U.S.-based drug maker Johnson & Johnson has announced that it will not enforce patents for Sirturo — its brand name for bedaquiline, which is used in the treatment of multidrug-resistant tuberculosis — in 134 low- and middle-income countries.
(For top health news of the day, subscribe to our newsletter Health Matters)
This move follows global pressure on the company to not pursue secondary patents on its breakthrough tuberculosis drug, including the Indian Patent Office’s rejection of J&J’s secondary patent application for the fumarate salt of bedaquiline.
Bedaquiline is the first drug for tuberculosis, or TB, to be globally approved in over 40 years, and is less toxic and more effective than traditional TB treatments.
‘Prioritising public health’
“The announcement will finally pave the way for unfettered access to affordable generic versions of bedaquiline for all people living with drug-resistant tuberculosis who need the drug in low- and middle-income countries. This success is a testament to the persistent efforts of TB activists, civil society and also countries prioritising public health over corporations’ interests,” said the Access Campaign, which is part of Médecins Sans Frontières (MSF), an international medical humanitarian organisation.

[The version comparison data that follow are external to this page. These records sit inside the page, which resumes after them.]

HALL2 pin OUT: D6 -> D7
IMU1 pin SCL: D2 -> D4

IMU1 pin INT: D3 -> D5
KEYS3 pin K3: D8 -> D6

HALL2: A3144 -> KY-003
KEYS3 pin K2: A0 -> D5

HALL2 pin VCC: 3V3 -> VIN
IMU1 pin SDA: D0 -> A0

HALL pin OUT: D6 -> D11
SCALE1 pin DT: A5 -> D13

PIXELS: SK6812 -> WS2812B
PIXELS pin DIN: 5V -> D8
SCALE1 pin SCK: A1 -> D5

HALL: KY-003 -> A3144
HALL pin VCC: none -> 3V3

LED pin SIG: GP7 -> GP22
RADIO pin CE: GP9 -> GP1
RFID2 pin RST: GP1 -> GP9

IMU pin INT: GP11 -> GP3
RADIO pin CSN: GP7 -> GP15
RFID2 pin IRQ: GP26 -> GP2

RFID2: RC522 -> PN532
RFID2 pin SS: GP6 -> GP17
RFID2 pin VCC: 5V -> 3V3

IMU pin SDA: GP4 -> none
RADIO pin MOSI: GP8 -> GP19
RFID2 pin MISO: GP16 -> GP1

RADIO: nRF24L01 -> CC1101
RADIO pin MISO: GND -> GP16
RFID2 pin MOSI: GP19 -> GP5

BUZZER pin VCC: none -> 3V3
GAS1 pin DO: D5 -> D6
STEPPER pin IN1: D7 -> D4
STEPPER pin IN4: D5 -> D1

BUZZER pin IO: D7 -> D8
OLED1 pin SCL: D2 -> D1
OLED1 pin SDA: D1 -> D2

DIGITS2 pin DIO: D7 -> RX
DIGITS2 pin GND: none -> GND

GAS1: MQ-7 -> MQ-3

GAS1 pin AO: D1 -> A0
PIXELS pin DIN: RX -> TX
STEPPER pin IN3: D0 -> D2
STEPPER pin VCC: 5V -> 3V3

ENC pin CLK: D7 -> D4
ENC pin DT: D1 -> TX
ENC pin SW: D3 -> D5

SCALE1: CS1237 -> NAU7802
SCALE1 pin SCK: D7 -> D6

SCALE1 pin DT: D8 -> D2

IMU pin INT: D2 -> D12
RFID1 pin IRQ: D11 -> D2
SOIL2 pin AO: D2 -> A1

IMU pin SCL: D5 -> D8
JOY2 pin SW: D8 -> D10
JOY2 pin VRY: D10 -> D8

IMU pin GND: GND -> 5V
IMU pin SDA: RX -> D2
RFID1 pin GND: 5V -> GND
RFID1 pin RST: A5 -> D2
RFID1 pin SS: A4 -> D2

The group’s statement notes that after J&J lost its attempt to extend its monopoly in India, national TB treatment programmes from Ukraine and Belarus also requested the company to drop its secondary patents in their countries.
“The recent investigation by the South African Competition Commission undoubtedly added significant pressure on J&J, ahead of their announcement,“ the Access Campaign said.
Japanese drug is next target
The group added that they now want to see Japanese pharma major Otsuka follow suit and publicly announce that they will not enforce any secondary patents in low- and middle-income countries for the other critical new TB drug Delamanid, especially as the corporation’s primary patent is set to expire in 10 days in India and other countries.
Delamanid is another key drug resistant TB drug used in combination with bedaquiline, and is particularly important for the treatment of children.
Meanwhile, at least three Indian companies — Lupin, Natco, and Macleods — have reportedly said that they are preparing to bring out generic versions of bedaquiline.